A great chance, then to make a powerful, passionate film asking some wide-ranging questions about the nature of creativity and inspiration - the title is taken from a US Supreme Court ruling that a true invention must include some uniquely original idea and not simply be a matter of superior craftsmanship – as well as a look at the consumer culture of post-war America where the ideals of innovation and ‘making lives better’ collided with the harsh realities of capitalism and industrial mass production.
In the hands of a director like Francis Coppola (whose underrated 1988 classic Tucker; The Man And His Dream explored a similar story) perhaps something like that would have emerged. Instead Abraham gives us a conventional ‘triumph of the underdog’ tale, desperately lacking in urgency or visual flair.
He’s a veteran producer making his directorial debut and it shows. The cast are top-drawer, the crew all have impressive CVs; it’s good-looking, classy and earnest without being terribly exciting. You certainly get the sense that Kearns’ fight for justice took a LONG time, but the details of his family life are disappointingly sketchy and some plot strands (his wife contracting psioriasis through the stress of living with six kids and a good but exasperating man) are simply left hanging.
You end up desperate for the film to cut to the chase and let Kearns make his barnstorming speech to the court. And Kinnear doesn’t disappoint. A prince of the supporting role (even in Little Miss Sunshine he was somewhat eclipsed by Steve Carell) and often cast as louche charmers (as in last year’s Ghost Town) he takes an old-style Hollywood lead role, of the kind that Jack Lemmon or James Stewart would have played 50 or 60 years ago, and makes it his own.

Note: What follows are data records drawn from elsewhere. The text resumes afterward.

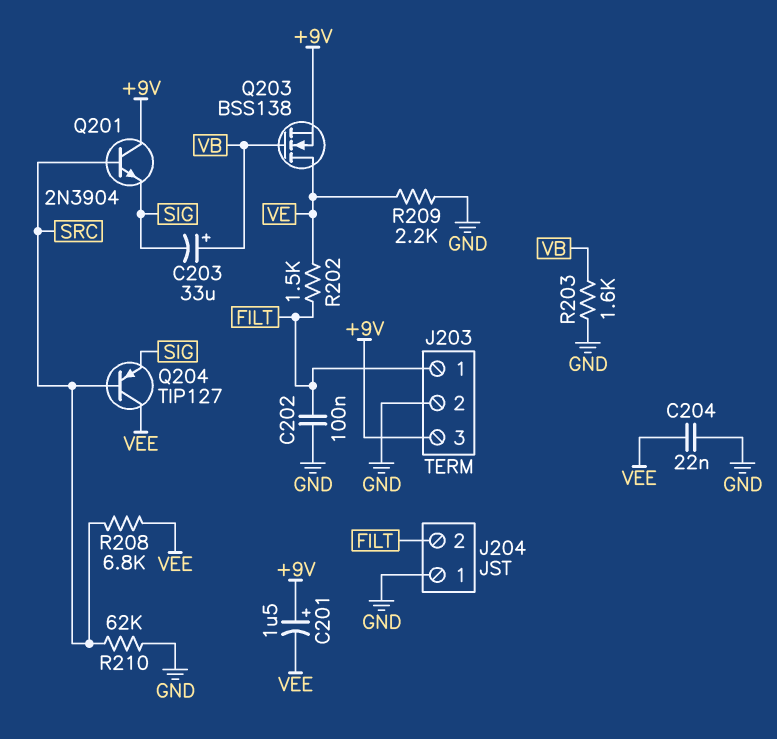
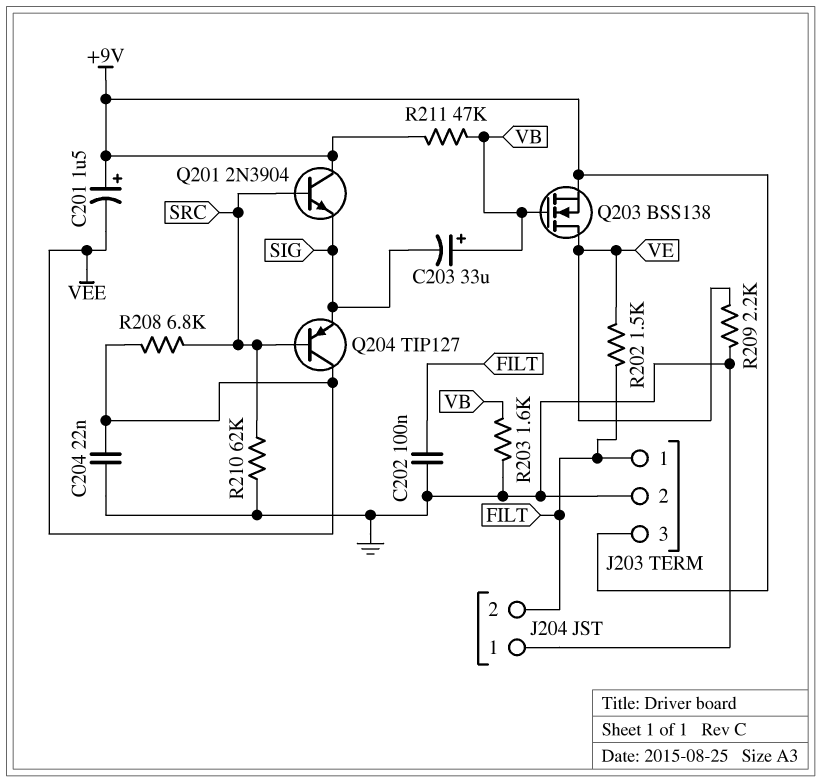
R211: none -> 47k (+9V, VB)

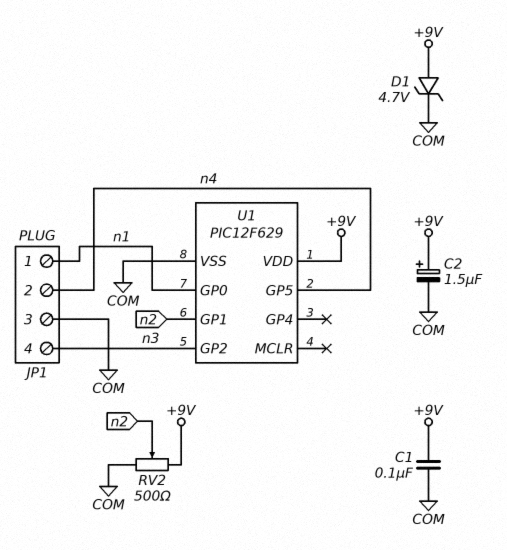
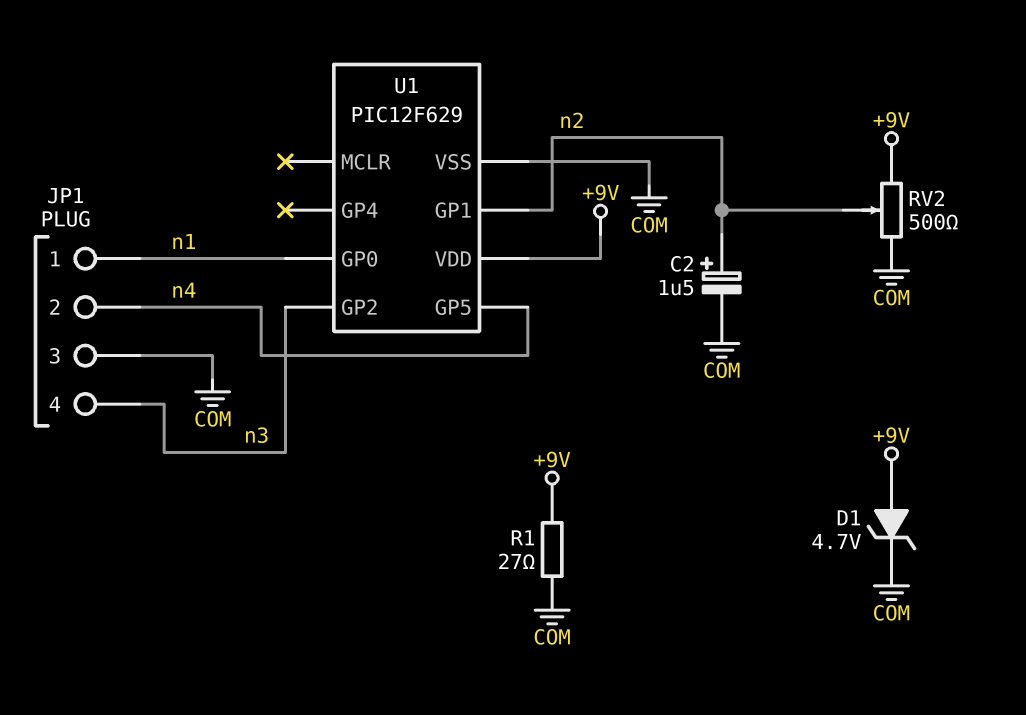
C1: 100nF (+9V, COM) -> none
C2: 1.5uF (plus +9V, minus COM) -> 1.5uF (plus n2, minus COM)
R1: none -> 27 (+9V, COM)

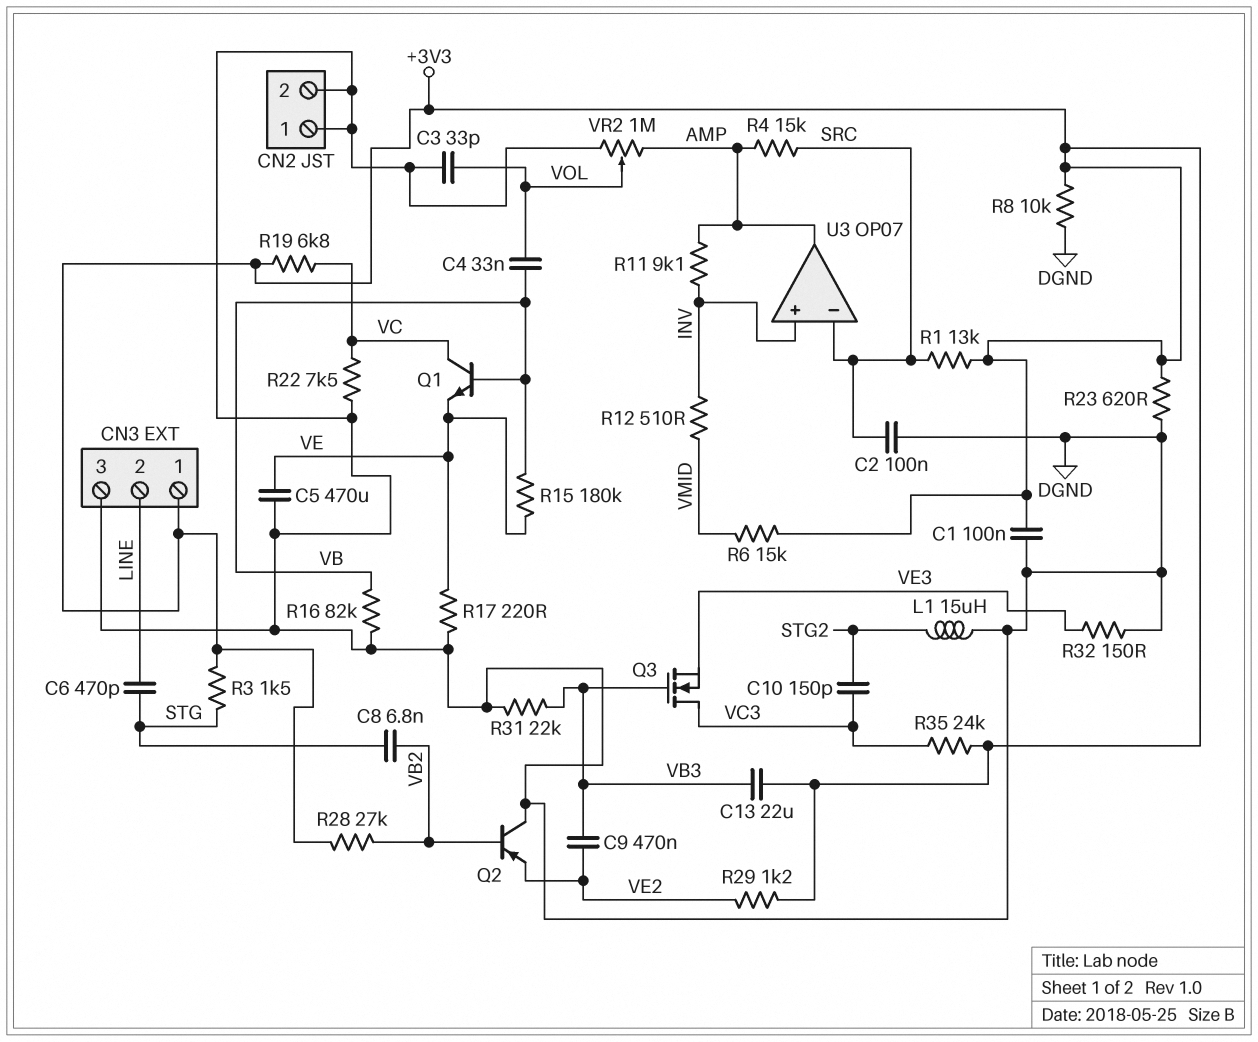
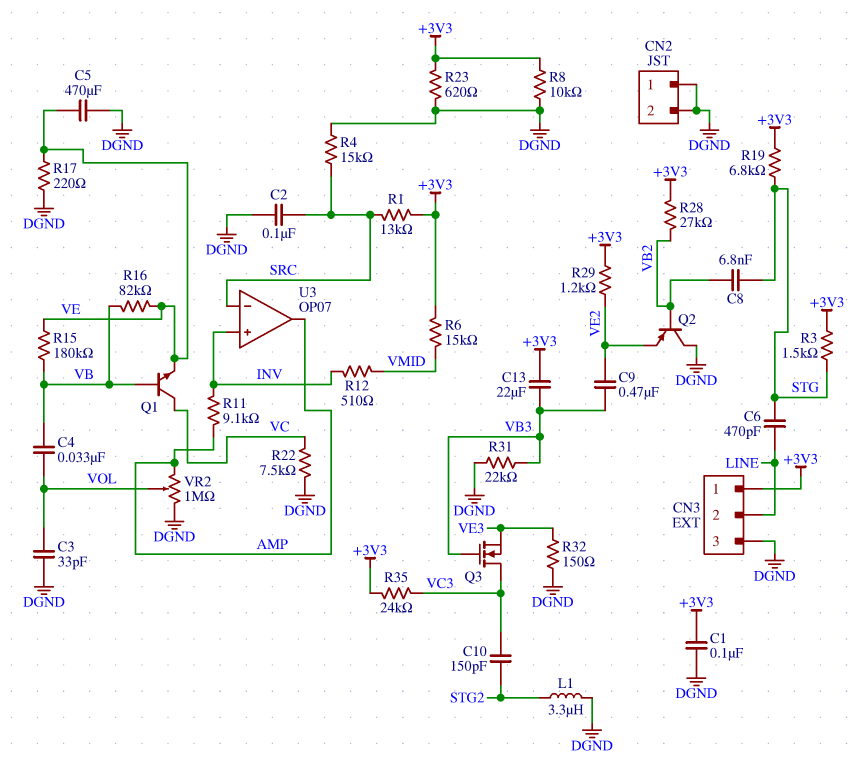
L1: 15uH (DGND, STG2) -> 3.3uH (DGND, STG2)
R4: 15k (AMP, SRC) -> 15k (DGND, SRC)
R16: 82k (DGND, VB) -> 82k (VB, VE)
R19: 6.8k (+3V3, VC) -> 6.8k (+3V3, STG)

Radiating optimistic idealism in the opening scenes, achieving William H Macy levels of hangdogery as his crusade seems doomed to failure and pursuing a dogged insistence that Ford do the right thing and acknowledge his contribution even as they dangle ever juicier financial carrots for him to shut up and go away, he’s one of the film’s undoubted triumphs and yes, you will be rooting for him in the end.
Not a bad film by any means, but you get the feeling that an amazing (and true) story deserved better. See it for Kinnear’s career-best performance and a few effective scenes and pithy lines. But be aware you’re buying an assembly line product rather than something custom-built. The film’s title is a hostage to fortune; flashes of genius are what it sadly lacks.